Viele Architekten und Bauherren entscheiden sich heute verstärkt für den natürlichen Baustoff Holz. Holz überzeugt durch Lebendigkeit, fügt sich harmonisch in die Umgebung ein und ist
vielseitig verwendbar.

Im Außenbereich, z. B. an Fassaden, Dachuntersichten, Verschalungen und Pergolen, sind Hölzer aber extremen Belastungen ausgesetzt: Intensive UV-Strahlung, verbunden mit Feuchtigkeit in
Form von Regen oder Tau, setzt Hölzern und Beschichtungssystemen stark zu.
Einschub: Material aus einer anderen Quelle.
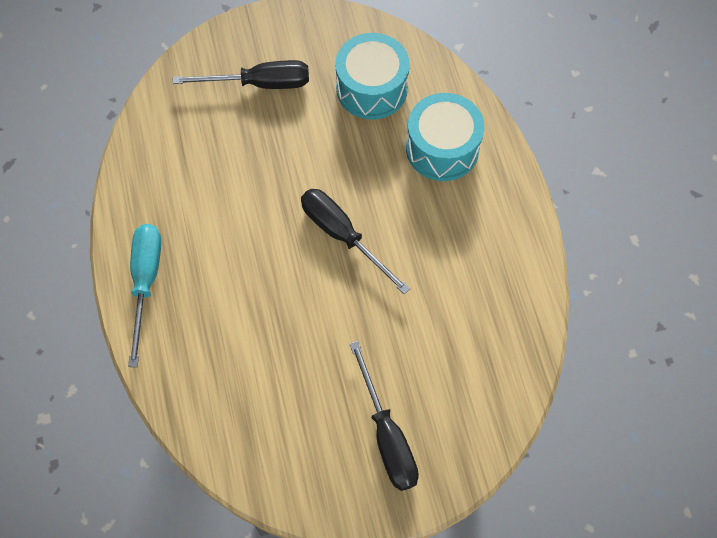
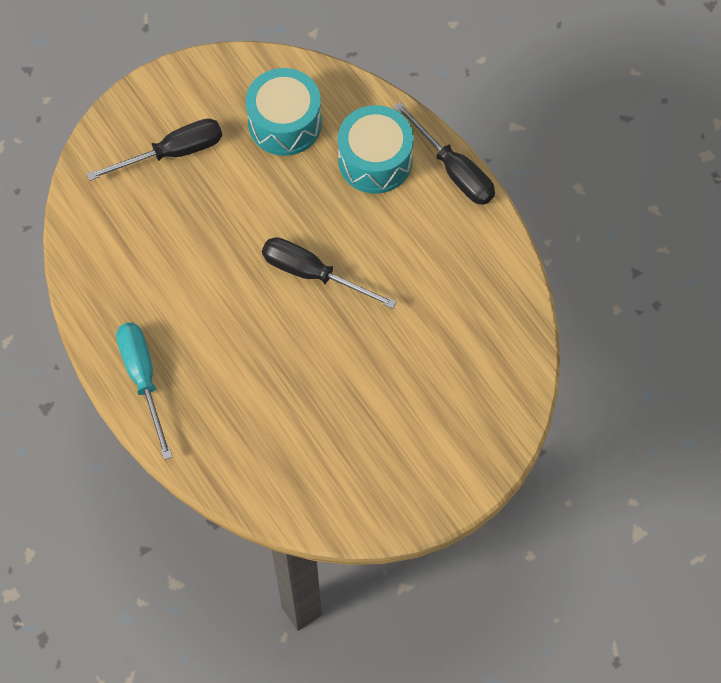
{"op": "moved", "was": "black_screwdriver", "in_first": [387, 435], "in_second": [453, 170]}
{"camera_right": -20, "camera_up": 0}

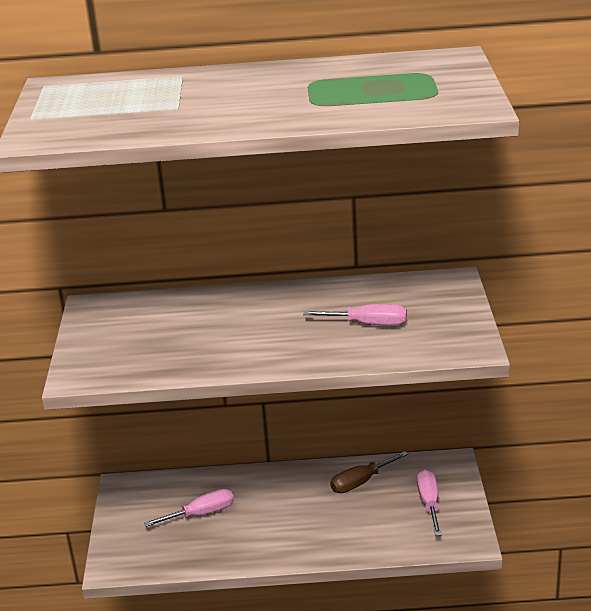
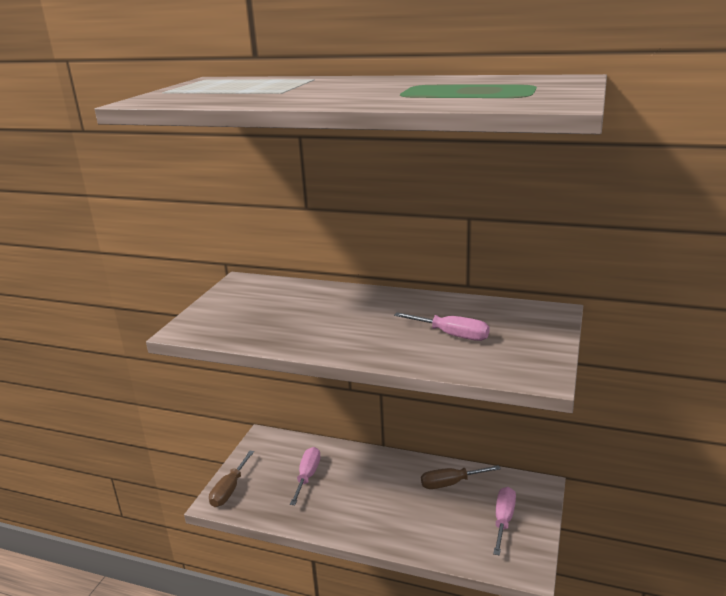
{"op": "turned", "was": "pink_screwdriver", "in_first": [201, 514], "in_second": [307, 476], "clockwise": -75}
{"op": "added", "now": "russet_screwdriver", "in_second": [229, 489]}
{"camera_right": 20, "camera_up": -5}

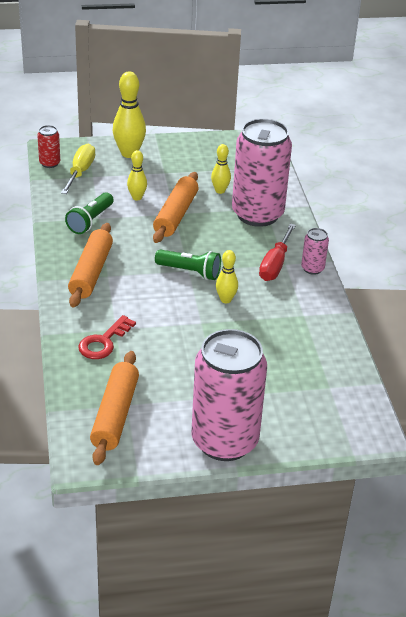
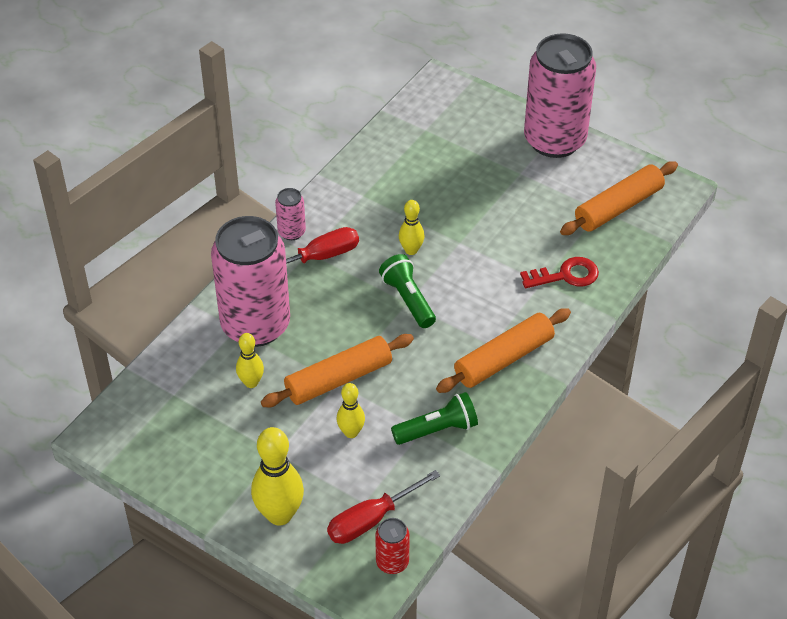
{"op": "recoloured", "was": "yellow_screwdriver", "now": "scarlet_screwdriver", "in_first": [80, 172], "in_second": [371, 519]}
{"camera_right": -135, "camera_up": 10}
SÜDWEST bietet hierfür ein komplettes Holzschutz-System an. 

 

Die Holzgrundierung AquaVision Isolier-Grund wirkt gegen Verschmutzungen von Nikotin, Teer, Rauch, Ruß, Fett oder Wasserflecken sowie Verfärbungen durch Holzinhaltsstoffe.
Dabei setzt der Hersteller auf eine umweltfreundliche Technologie auf Wasserbasis – und erzielt durch die kationische Bindemitteltechnologie eine gute Absperrwirkung. Durch ihre hohe Deckkraft
ist die Grundierung gerade im Innenraumäußerst effizient

und funktioniert auch als Eintopfsystem. Im Außenbereich zeichnet sie sich durch gute Haftung und sichere Absperrung aus.

 

Die AquaVision Holzfarbe für professionellen Wetterschutz bietet neben guten Verarbeitungseigenschaften einen integrierten UV-Schutz der für lange Haltbarkeit
sorgt. Vor Algen- und Pilzbefall durch Feuchtigkeit schützen wirkungsvoll moderne verkapselte Filmkonservierer. Auch gestalterisch setzt die seidenglänzende Farbe Akzente: Holzbauteilen wie
Fassaden, Pergolen, Carports oder Fensterläden verleiht die AquaVision Holzfarbe schnell ein neues Gesicht. Auch alte, nicht mehr lasierfähige Hölzer können problemlos beschichtet werden. Die
charakteristische Holzmaserung bleibt erhalten, die hochwertigen Farbpigmente gewährleisten eine sehr lange Haltbarkeit und hohe Farbtonstabilität.

Mit dem All-Color AquaMix-System lässt sie sich in nahezu unbegrenzter Farbtonauswahl tönen.